If it sounds far-fetched, it’s not. Technology is already used for similar healthcare purposes. Insulin pumps track blood sugar levels and deliver a customized dose to maintain stability. Pacemakers can wirelessly transmit data to a doctor. Smartphone apps and fitness watches are constantly developing new real-time biometric trackers, including blood pressure monitors and sweat sensors to measure electrolyte balance. Wearables have alerted their users to the first sign of illness, sometimes to great surprise.
Technology doesn’t get muddled with emotion, and in healthcare applications, that’s an important feature. A person may feel fine (or “just a little tired”), and ignore signs that something is not fine after all. Their oxygen saturation levels or heart rate, measured by wearables, may show a pending medical crisis. Triathletes, who are stubborn by nature, may need such objective analysis of technology. Pushing through the pain may be acceptable for muscle cramps, but with conditions like SIPE, such a decision could be deadly.
“I think those wearables sometimes will give us ideas way before there is a dramatic event,” says de Champlain. “Then there is a way then to communicate with a medical team and say, you know, ‘Could you stop number 123 when she arrives at the mile 16 aid station and check a few things with them before you let her go?

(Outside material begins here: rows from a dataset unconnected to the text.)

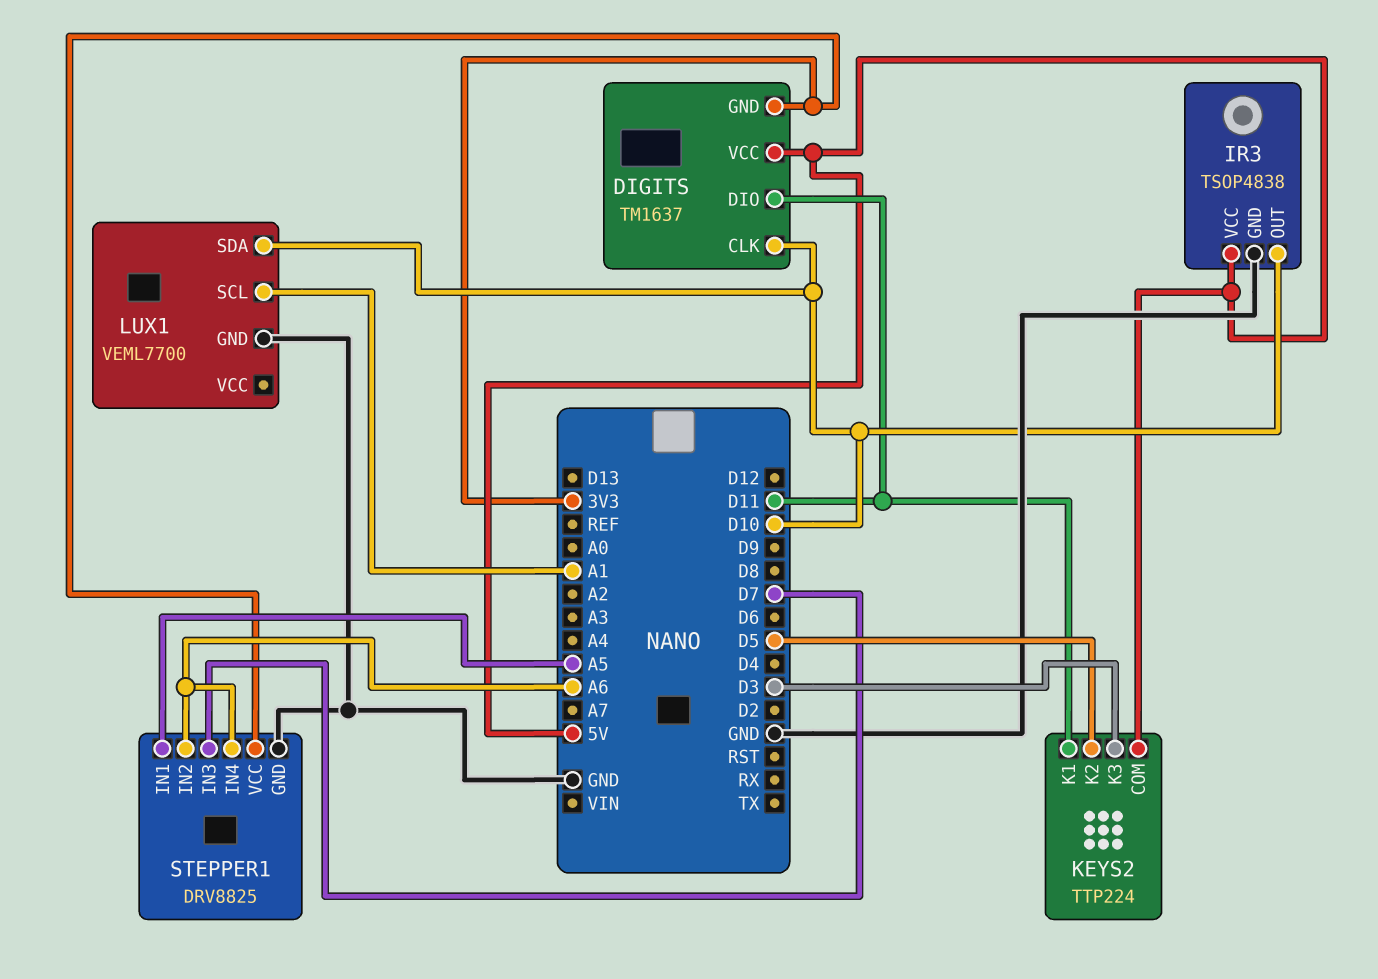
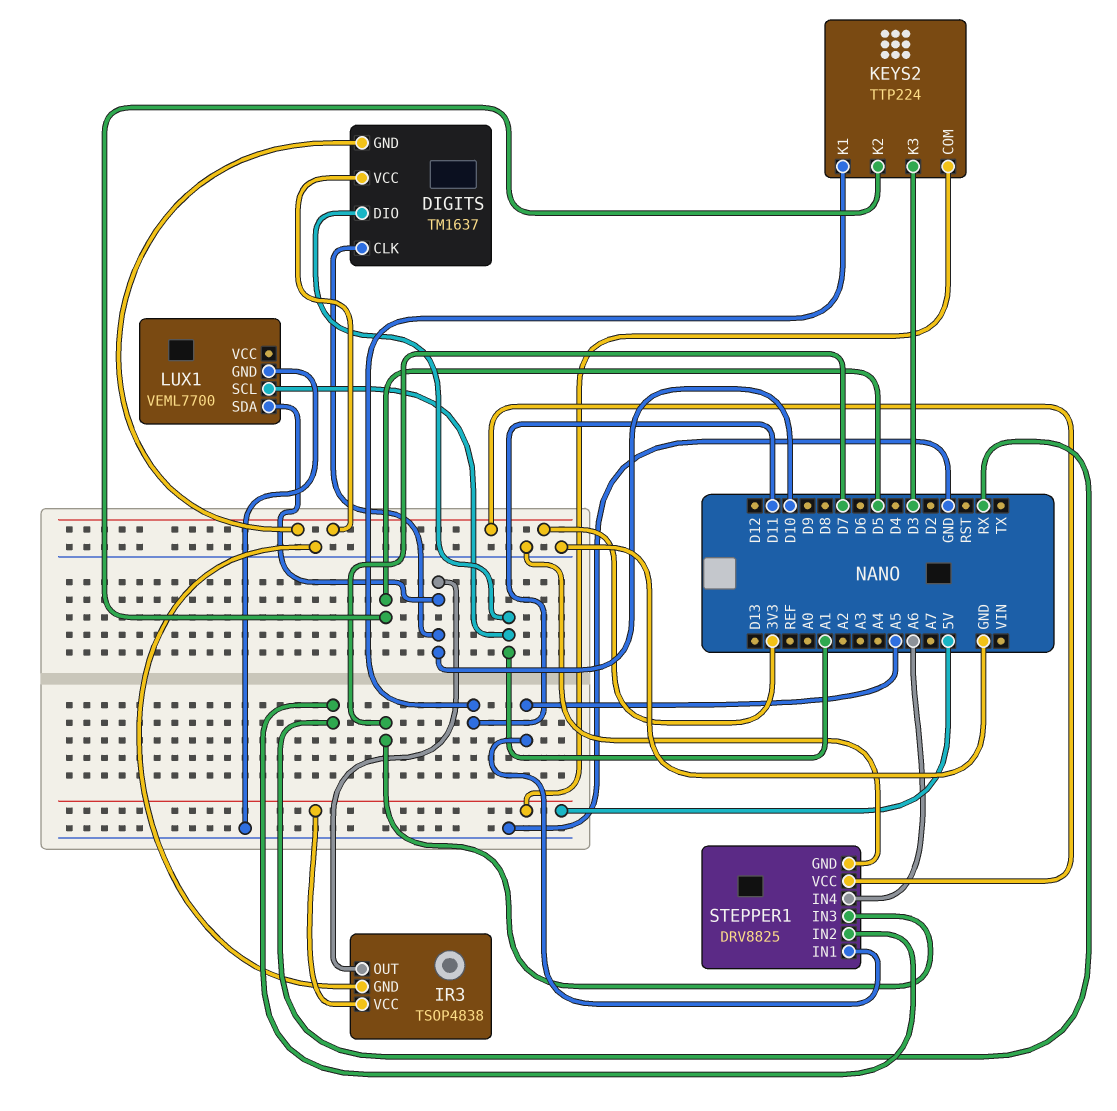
DIGITS pin DIO: D11 -> A1
DIGITS pin VCC: 5V -> 3V3
STEPPER1 pin IN2: A6 -> RX

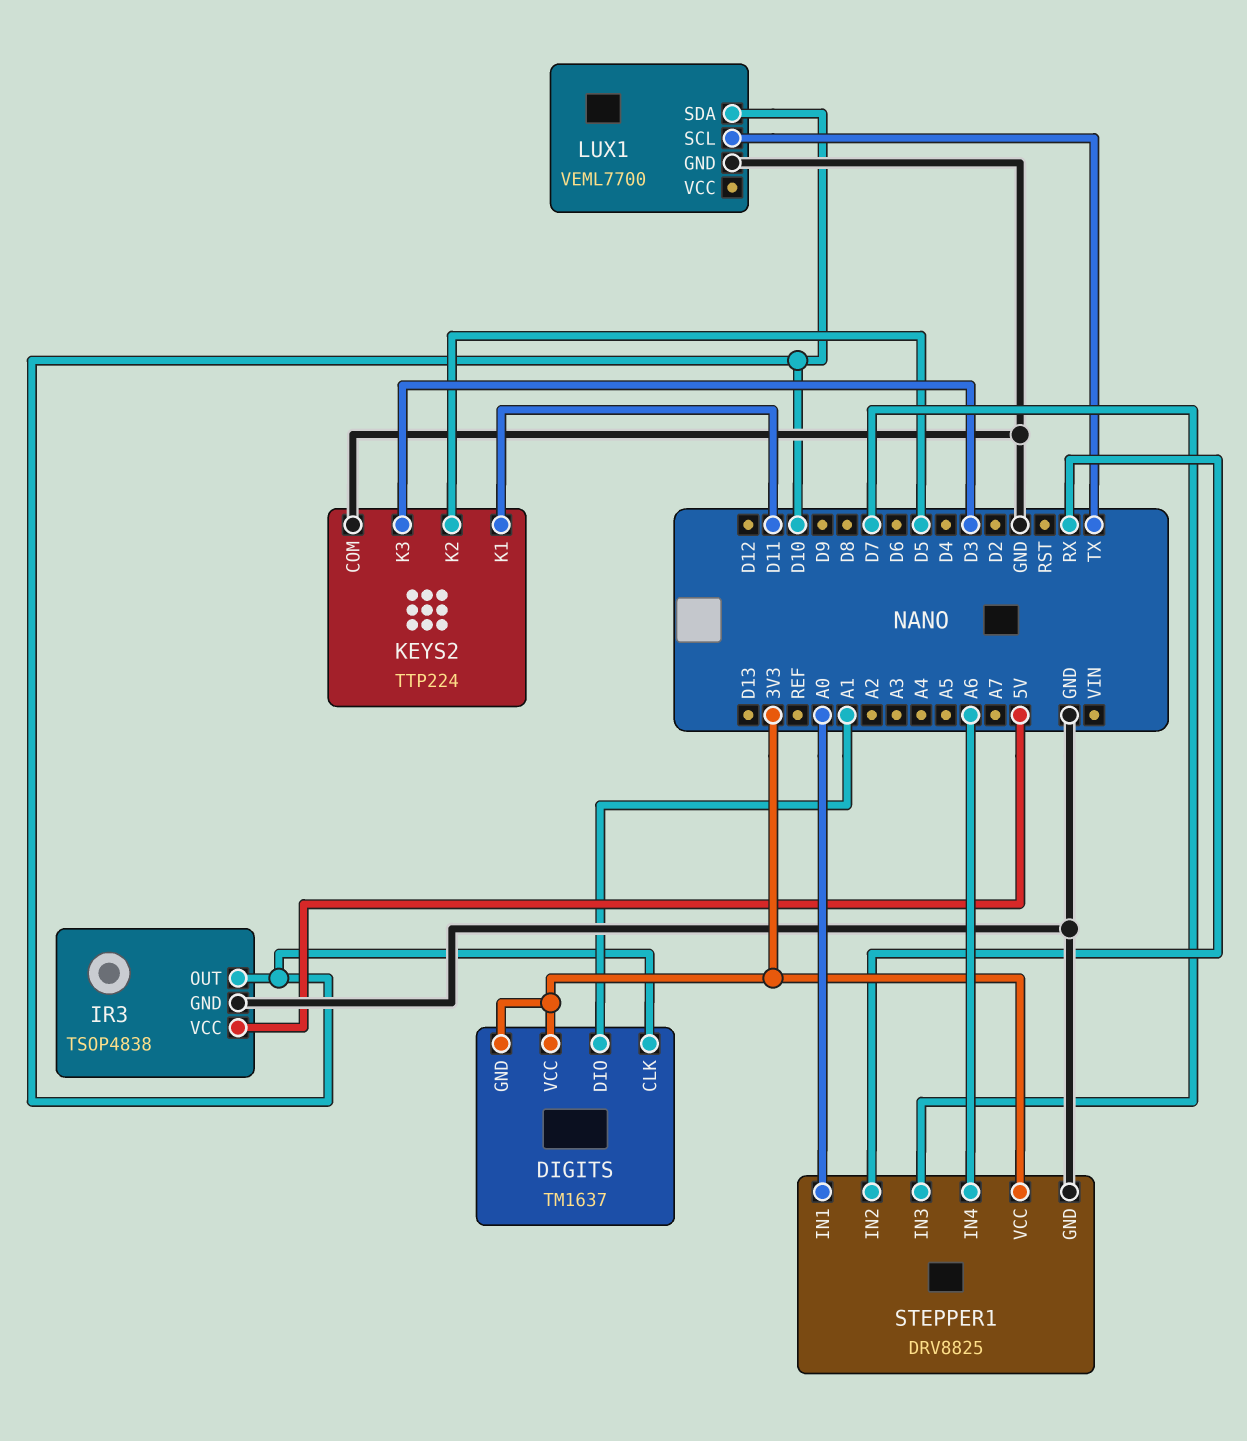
KEYS2 pin COM: 5V -> GND
LUX1 pin SCL: A1 -> TX
STEPPER1 pin IN1: A5 -> A0

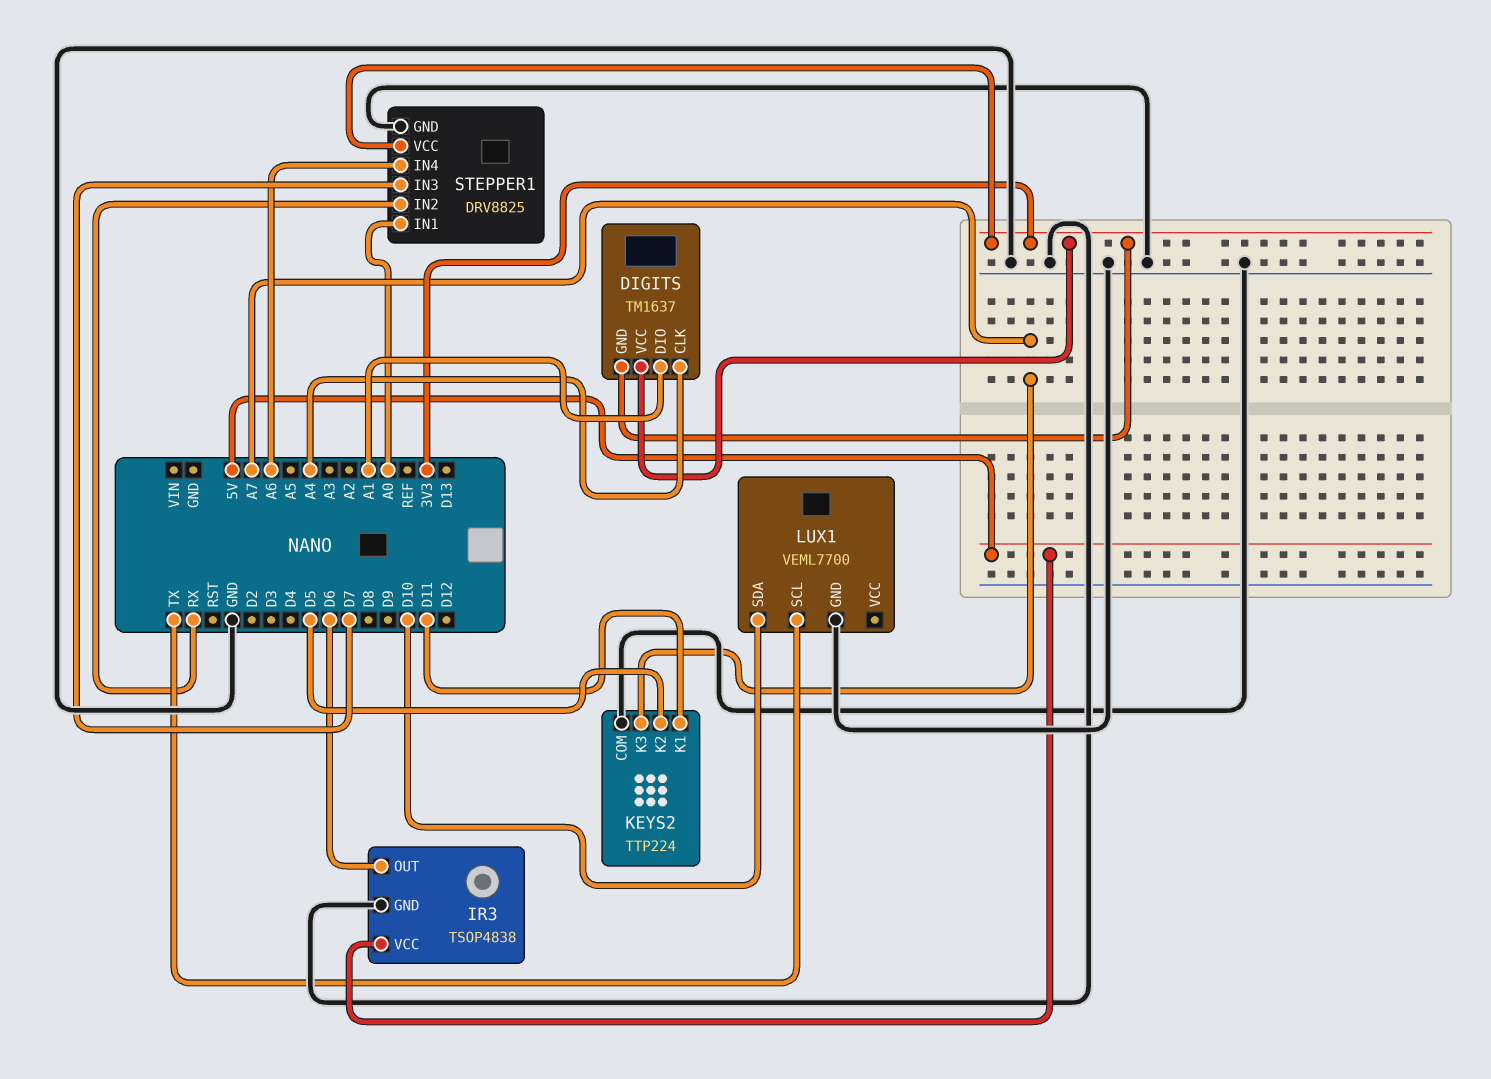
DIGITS pin CLK: D10 -> A4
IR3 pin OUT: D10 -> D6
KEYS2 pin K3: D3 -> A7

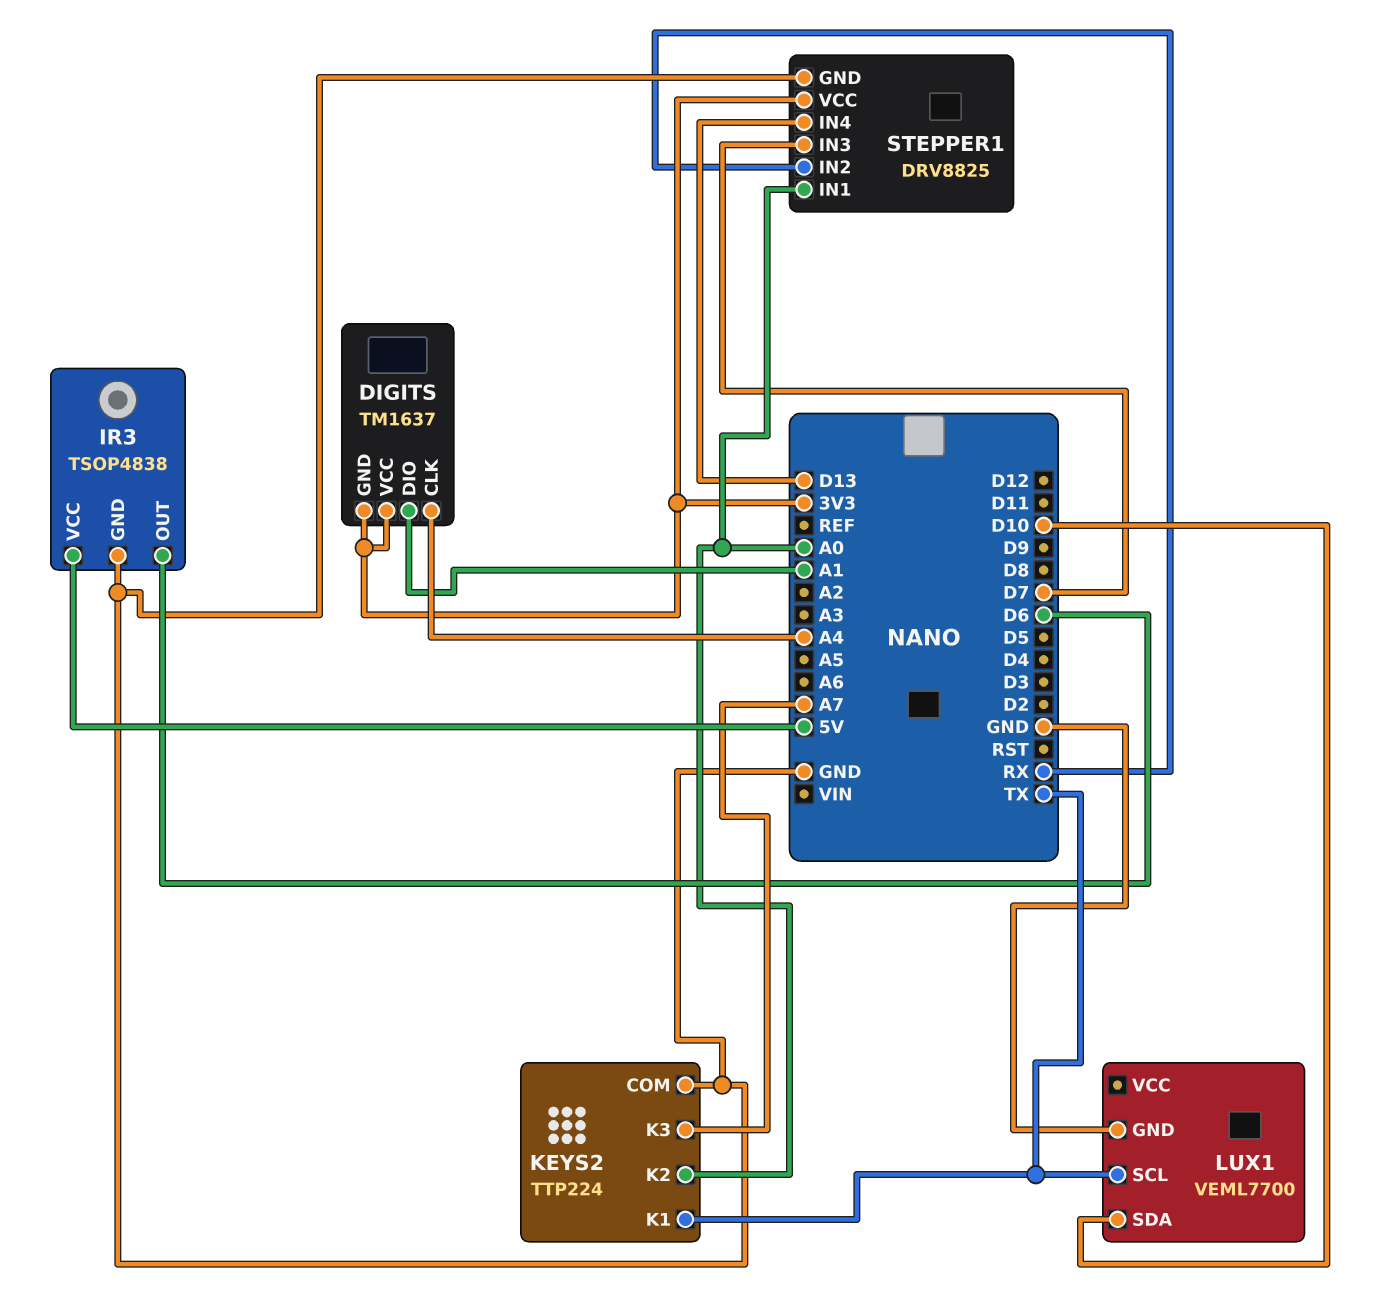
KEYS2 pin K1: D11 -> TX
KEYS2 pin K2: D5 -> A0
STEPPER1 pin IN4: A6 -> D13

Because we had an alarm on one of the biometrics parameters for this participant.’ I think this is the future. It’s going to happen. When it will happen, I don’t know. But I think it’s going to happen sooner than later.”
What also might happen soon: A full understanding of SIPE. Though the current picture of SIPE is opaque, each new discovery brings a little more clarity. “We gather as much information as we can and present it in scientific papers. Researchers around the world do the same,” says Melau. “In that way, we get a series of reports that give us a clue on where to look. I believe we are very close to some understanding of how to progress now.”